Produced by A. Langley

My Year Of The War

Including An Account Of Experiences
With The Troops In France, And The
Record Of A Visit To The Grand
Fleet, Which Is Here Given
For The First Time In
Its Complete Form

By Frederick Palmer
(Accredited American Correspondent at the British Front)

Contents

To The Reader
I. "Le Brave Belge!"
II. Mons And Paris
III. Paris Waits
IV. On The Heels Of Von Kluck
V. And Calais Waits
VI. In Germany
VII. How The Kaiser Leads
VIII. In Belgium Under The Germans
IX. Christmas In Belgium
X. The Future Of Belgium
XI. Winter In Lorraine
XII. Smiles Among Ruins
XIII. A Road Of War I Know
XIV. Trenches In Winter
XV. In Neuve Chapelle
XVI. Nearer The Germans
XVII. With The Guns
XVIII. Archibald The Archer
XIX. Trenches In Summer
XX. A School In Bombing
XXI. My Best Day At The Front
XXII. More Best Day
XXIII. Winning And Losing
XXIV. The Maple Leaf Folk
XXV. Many Pictures
XXVI. Finding The Grand Fleet
XXVII. On A Destroyer
XXVIII. Ships That Have Fought
XXIX. On The Inflexible
XXX. On The Fleet Flagship
XXXI. Simply Hard Work
XXII. Hunting The Submarine
XXXIII. The Fleet Puts To Sea
XXIV. British Problems

To the Reader

In 'The Last Shot', which appeared only a few months before the
Great War began, drawing from my experience in many wars, I
attempted to describe the character of a conflict between two great
European land-powers, such as France and Germany.

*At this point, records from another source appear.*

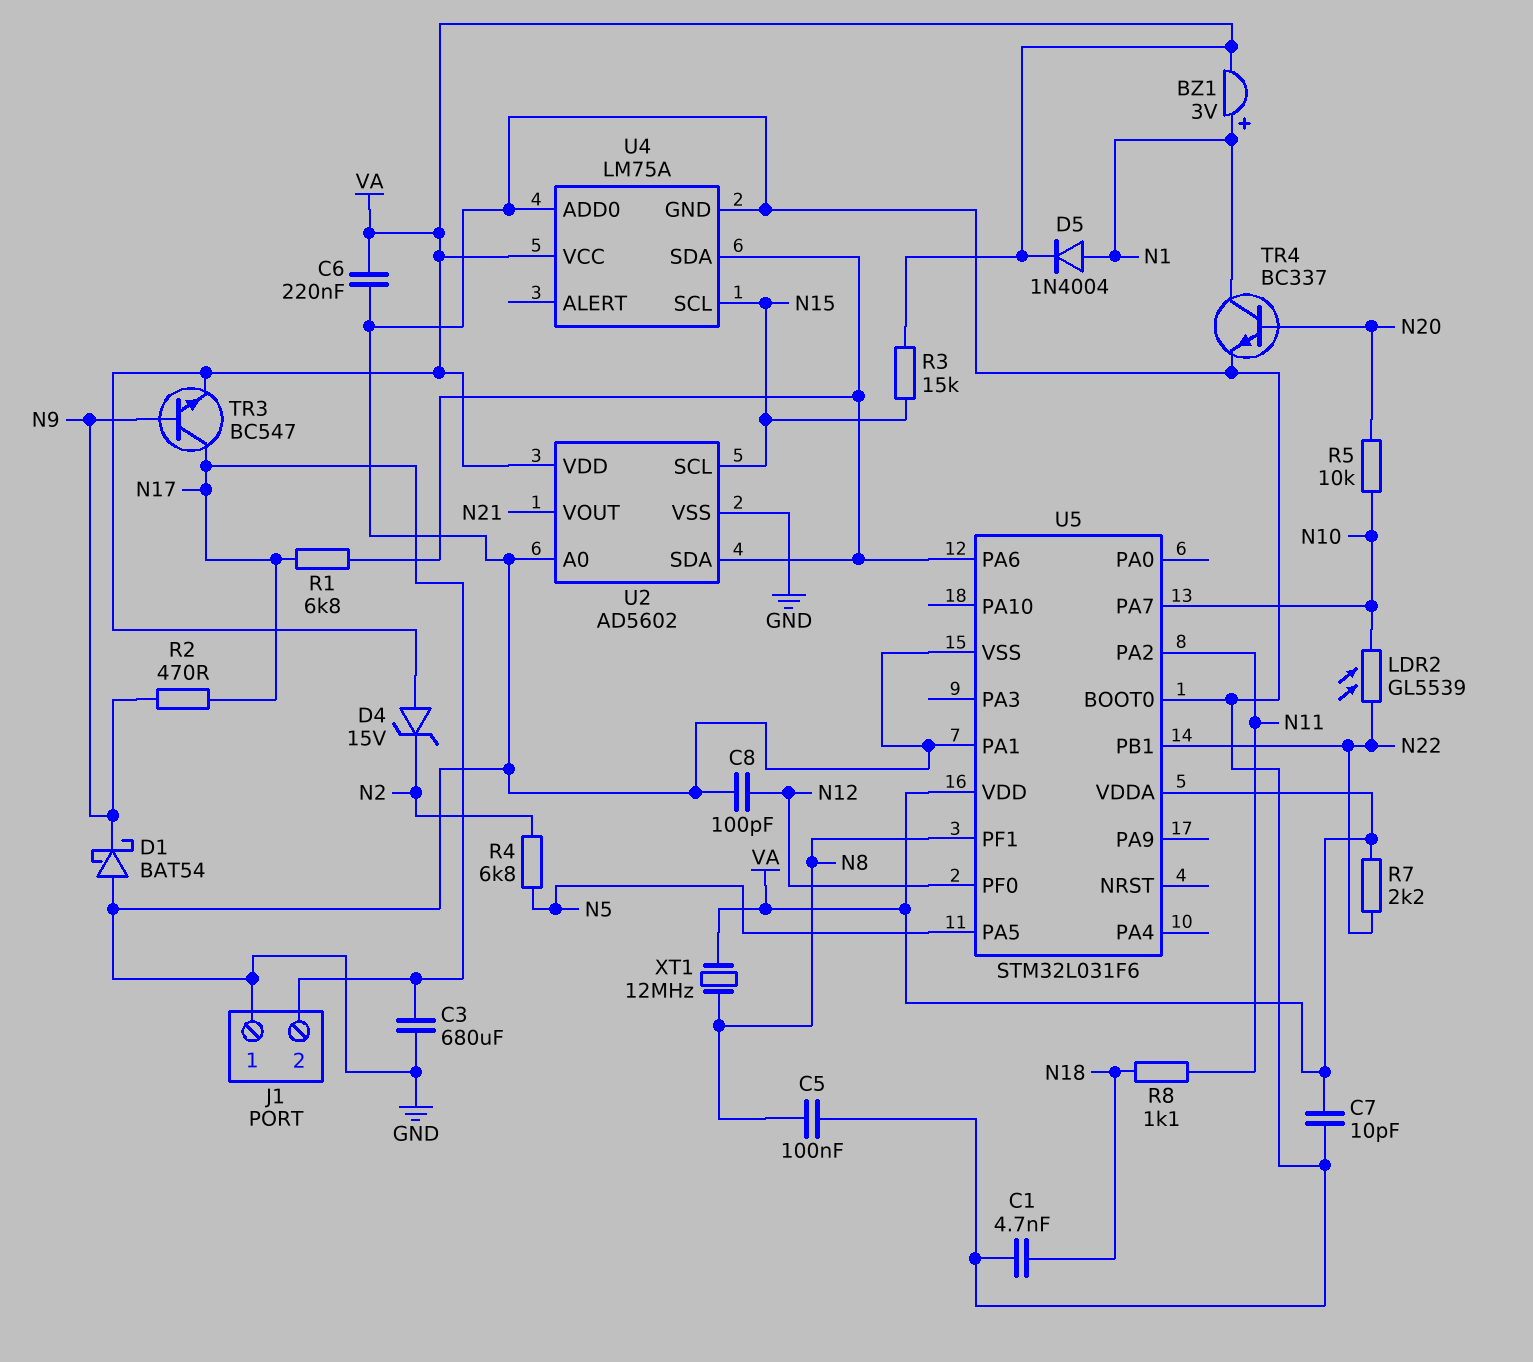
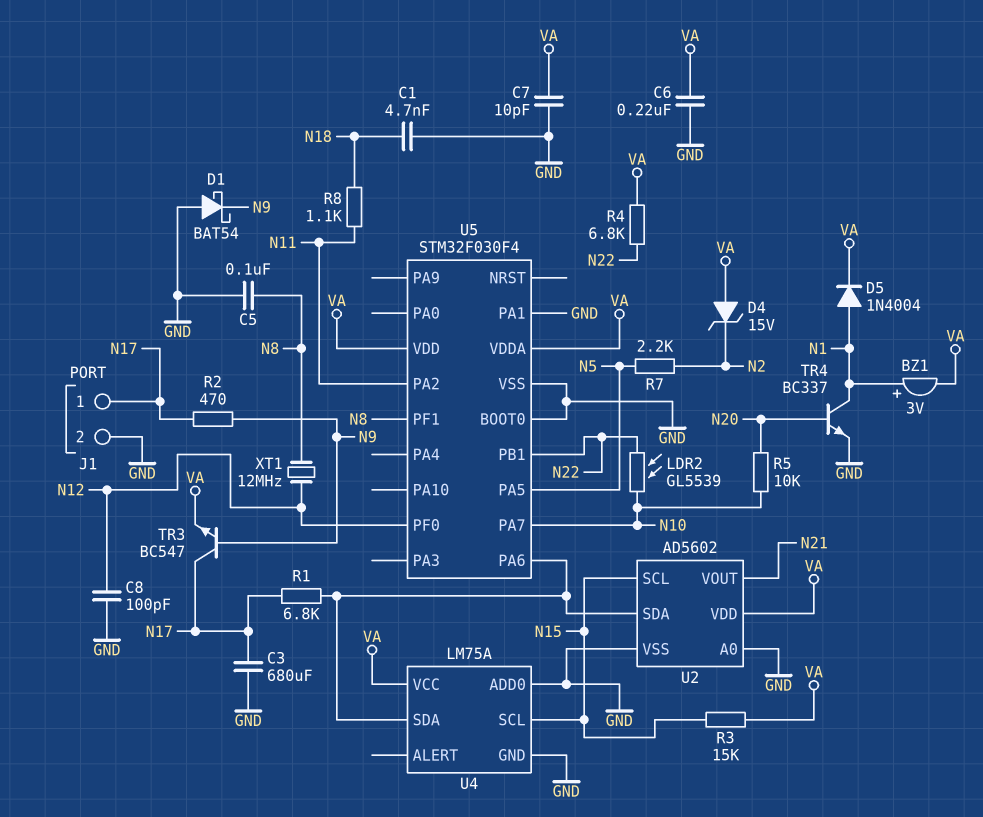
J1 pin 1: GND -> N17
J1 pin 2: N17 -> GND
R4: 6.8k (N2, N5) -> 6.8k (N22, VA)
R7: 2.2k (N22, VA) -> 2.2k (N2, N5)
U5: STM32L031F6 -> STM32F030F4
XT1: 12MHz (N8, VA) -> 12MHz (N8, N12)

"You were wrong in some ways," a friend writes to me, "but in other ways it is almost as if you had written a play and they were following your script and stage business."

Wrong as to the duration of the struggle and its bitterness and the atrocious disregard of treaties and the laws of war by one side; right about the part which artillery would play; right in suggesting the stalemate of intrenchments when vast masses of troops occupied the length of a frontier. Had the Germans not gone through Belgium and attacked on the shorter line of the Franco-German boundary, the parallel of fact with that of prediction would have been more complete. As for the ideal of 'The Last Shot', we must await the outcome to see how far it shall be fulfilled by a lasting peace.